Expanding the same impression, and reminiscing on what has been aptly described as the meeting with Perfection, Her Royal Highness says:

“Since some time now I find myself in a situation where t here are no more questions to ask (except for details). Yet identification with the Self is far from constant. Nevertheless the practice of application will also contribute in making it more permanent so that there is really no problem. Then I believe that Fate brings things when time is ripe. And what came as Fate’s great gift was this meeting with Perfection who’s blessing is more than I am able to cherish without being deeply moved.

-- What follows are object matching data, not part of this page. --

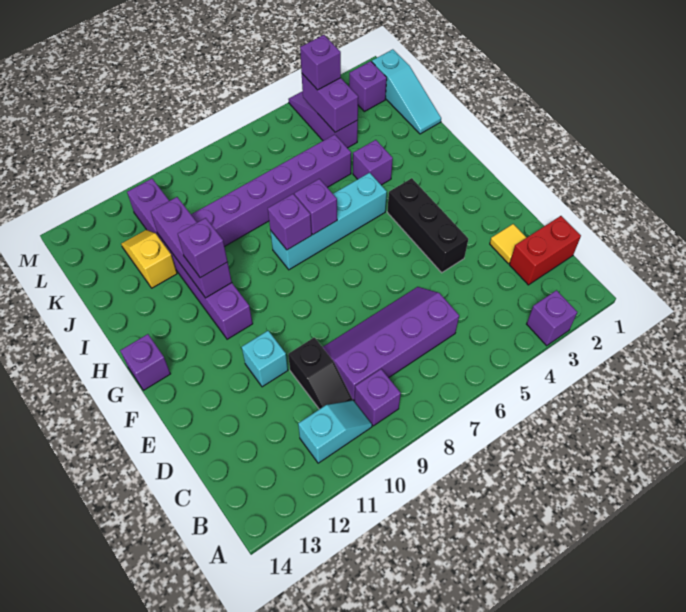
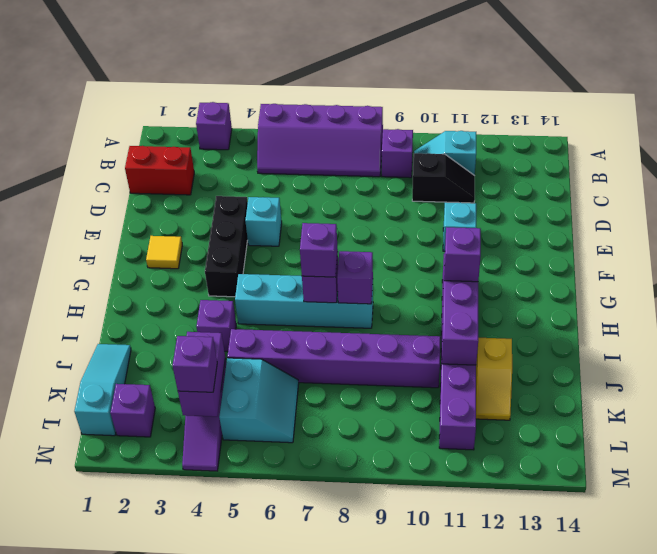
purple slope C6:D9 level 1 top C -> purple slope A5:B8 level 1 top A
black slope C10:D10 level 1 top D -> black slope C10:C11 level 1 top 10
yellow tile D2 level 1 -> yellow tile F2 level 1
none -> cyan brick E5 level 1
purple brick G14 level 1 -> purple brick H7 level 3
none -> cyan slope K5:L6 level 1 top 5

“He mentioned that the astronauts must have experienced outwardly that which is usually felt inwardly by spiritual seekers— an outer mystic experience. We had the Grace of having both the outer and inner mystic experience in His presence and we are thankful for it. He appeared as the vivid link between Spirit and matter, a link (for the seeker) which showed that they are not separate. The world of appearance with this Sage, who quite obviously was a guest in the frail body, was there, but the Essence, with which the guest is identical, was there too, demonstrating that the world is not different from it. His gaze made the self cast off all the bonds of the ego, thus unveiling a pure reflection of what those eyes are identified with. How can the beauty of this be witnessed with dry eyes?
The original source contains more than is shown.